Jean-Luc Coatalem (18 September 1959, Paris) is a French journalist and writer.

== Biography ==
In the wake of a family of officers, Jean-Luc Coatalem spent his childhood in Polynesia and his adolescence in Madagascar. The incessant removals gave him the taste of elsewhere and would make him bulimic on travels and reports.

Returning to Paris, he worked in publishing and then was a reporter in the footsteps of Francisco Coloane, Nicolas Bouvier or Ella Maillart for Grands Reportages, le Figaro Magazine and Géo, which opened him a position of deputy editor-in-chief. He explored nearly eighty countries, "on foot, on horseback, in ultralight and on ice-breakers". In particular, he produced two accounts on Chiloé Island in Chile and Labrador which drew attention on him.

Coming to his thirties, this traveller, novelist, writer and essayist writer for whom "all travel ends in books and everything starts from a reading", published wandering narratives (Mission au Paraguay, Suite indochinoise...) and humorous novels (Capitaine, Le Fils du fakir).

In 1992, he was with Nicolas Bouvier and Gilles Lapouge one of the nine signatories of the "Manifesto for a traveling literature" published under the aegis of Michel Le Bris.

In 2001, Je suis dans les mers du Sud, a very personal essay that he drew from an investigation on Paul Gauguin, was distinguished by numerous awards, including the Prix Breizh 2002 and was translated into English and Chinese. He confirmed his notoriety two years later with an ode to geography and wandering, La consolation des voyages.

Jean-Luc Coatalem no longer hesitates to approach intimist writing. Il faut se quitter déjà published in 2008, is a melancholic account of a non-passionate love wandering between Buenos Aires and Montevideo. Le Dernier roi d'Angkor, inspired by the difficult adoption of a Cambodian orphan, evokes the indescribable tear of a past abolished.

After Le Gouverneur d’Antipodia published at Le Dilettante in 2012 was awarded the Prix Roger Nimier, he published Nouilles froides à Pyongyang, an unusual narrative under the dictatorship of Kim Jong-Il. His last work, Fortune de mer was published by Stock editor in 2015.

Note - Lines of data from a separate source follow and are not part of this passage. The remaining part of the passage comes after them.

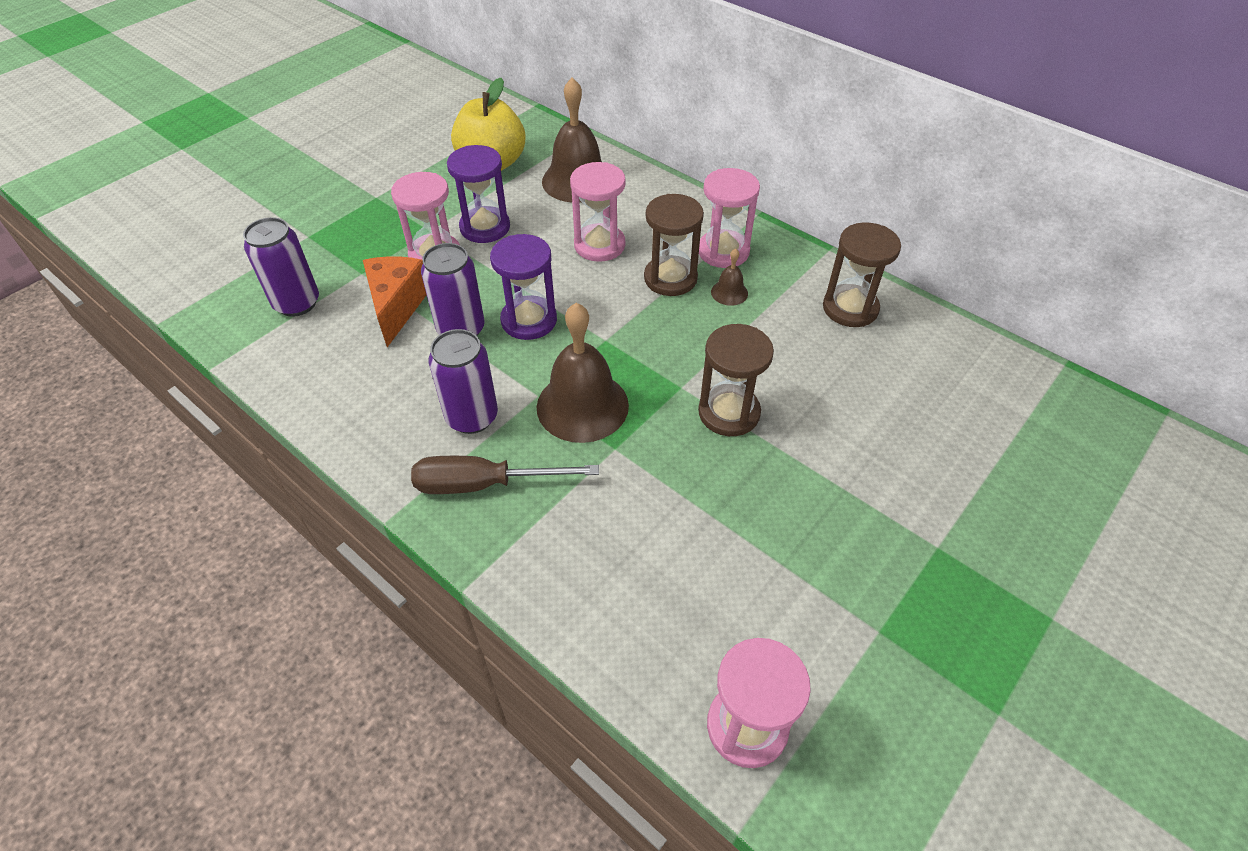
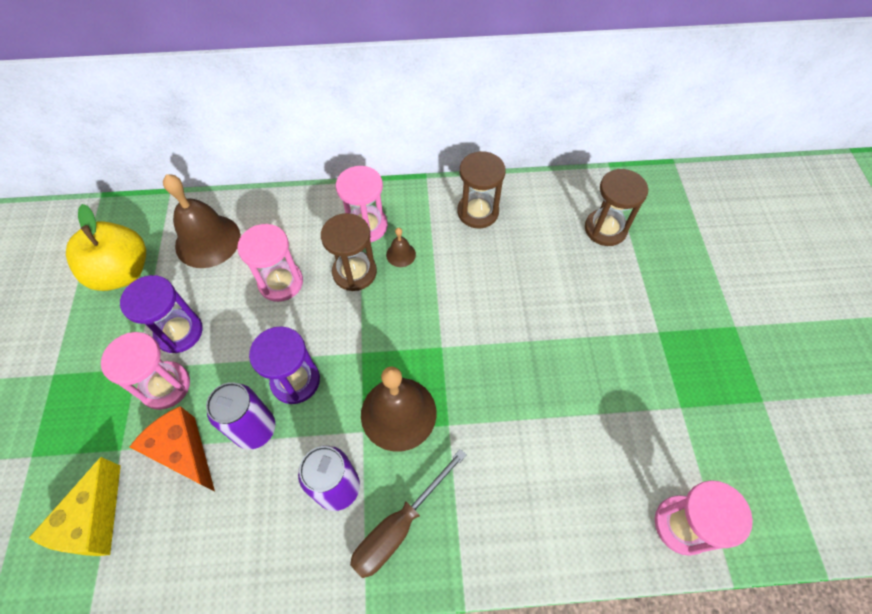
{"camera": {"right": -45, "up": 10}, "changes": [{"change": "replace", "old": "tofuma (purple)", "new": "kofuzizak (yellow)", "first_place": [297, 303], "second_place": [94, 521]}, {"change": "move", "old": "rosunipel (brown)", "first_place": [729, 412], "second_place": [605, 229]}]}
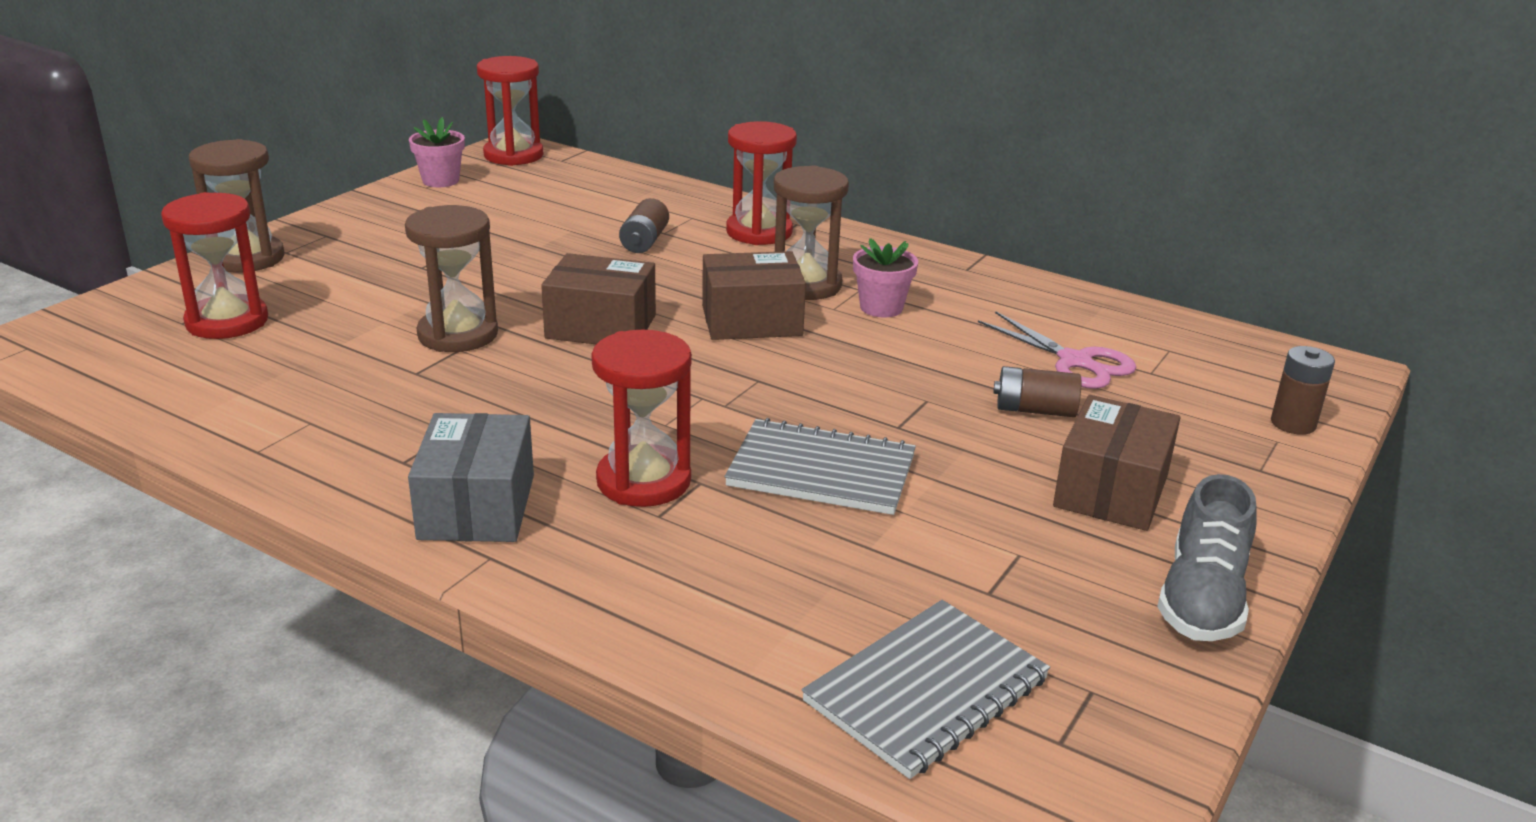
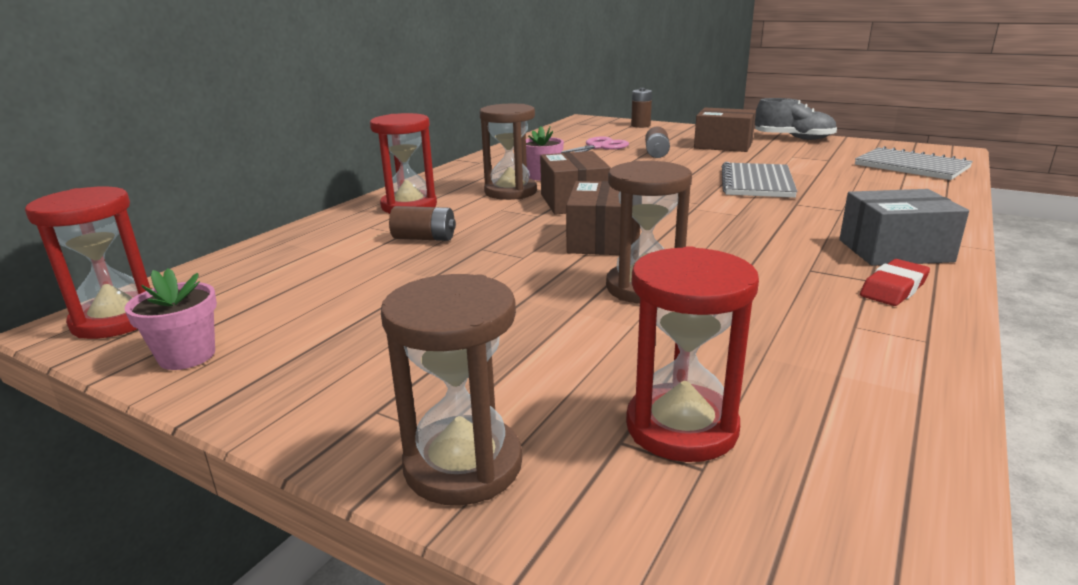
{"camera": {"right": -90, "up": -5}, "changes": [{"change": "delete", "old": "rosunipel (red)", "first_place": [643, 481]}, {"change": "insert", "new": "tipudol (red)", "second_place": [893, 288]}]}
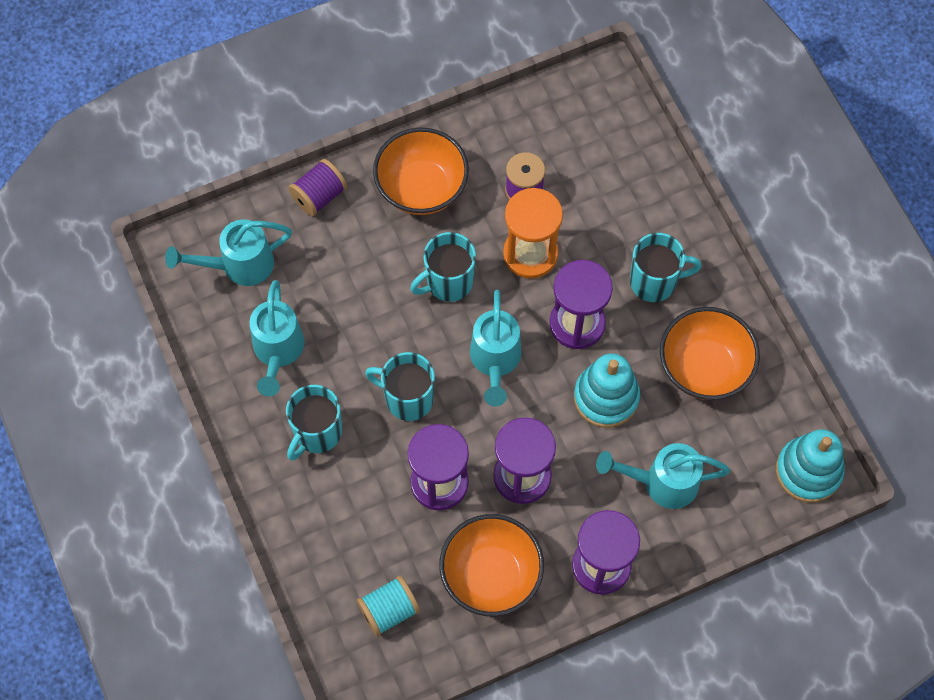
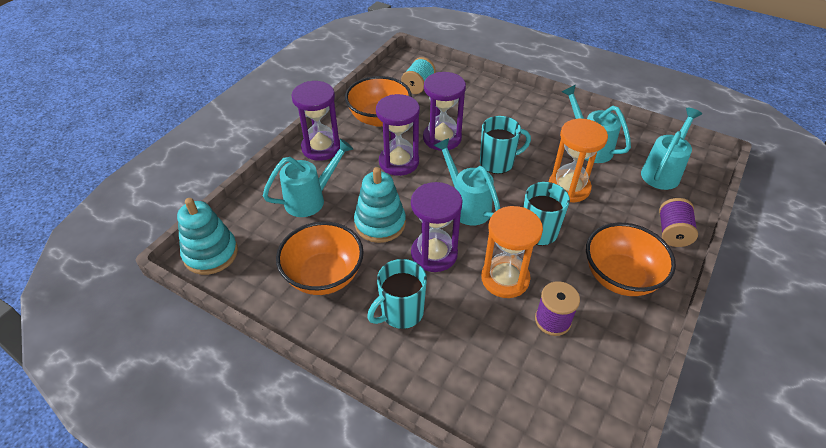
{"camera": {"right": 145, "up": -20}, "changes": [{"change": "delete", "old": "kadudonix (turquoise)", "first_place": [317, 433]}, {"change": "insert", "new": "rosunipel (orange)", "second_place": [569, 187]}]}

Passionate about art and graphic design, he participated in parallel to works or catalogues around the sculptor Denis Monfleur at editions la Table ronde, and the painter François Dilasser at editions La Navire, but also developed a fruitful collaboration with his accomplice and friend Jacques de Loustal. They jointly signed three albums with Casterman.

== Works ==
- 1988: Zone tropicale, Le Dilettante
- 1989: Fièvre jaune, Le Dilettante
- 1991: Capitaine, Flammarion
- 1992: Triste sire, Le Dilettante
- 1992: Affaires indigènes, Groupe Flammarion
- 1993: Suite indochinoise, Le Dilettante
- 1994: Villa Zaouche, Grasset
- 1995: Tout est factice, Grasset
- 1996: Concession 126, Éditions du Rocher
- 1997: Les Beaux Horizons, Le Dilettante
- 1998: Mission Paraguay, Payot Voyageurs
- 1998: Le Fils du fakir, Grasset
- 2001: Je suis dans les mers du Sud, Grasset
- 2004: La consolation des voyages, Grasset
- 2008: Il faut se quitter déjà, Grasset
- 2010: Le Dernier roi d'Angkor, Grasset
- 2012: Le gouverneur d’Antipodia, Le Dilettante ISBN 978-2-84263-688-3
- 2013: Nouilles froides à Pyongyang, Grasset
- 2013: Avec les Indiens du bout du monde - Les sept voyages du Commandant Martial au Cap Horn, in Aventuriers du monde - Les archives des explorateurs français, 1827-1914., , Éditions de l'Iconoclaste, ISBN 978-2-91336-660-2.
- 2015: Fortune de mer, Stock

== Distinctions ==
- 1998: Bourse Cino del Duca
- 2001: Prix Amerigo Vespucci, Prix Tristan Corbière
- 2002: Prix des Deux Magots, Prix Breizh
- 2012: Prix Roger Nimier for Le gouverneur d’Antipodia, Éditions Le Dilettante.
- 2012: Prix des lecteurs of Le Maine Libre

== Bibliography ==
Services de documentation, Notice biographique Jean-Luc Coatalem - 54 ans - Romancier, nouvelliste, reporter., Radio France, Paris, 5 April 2013.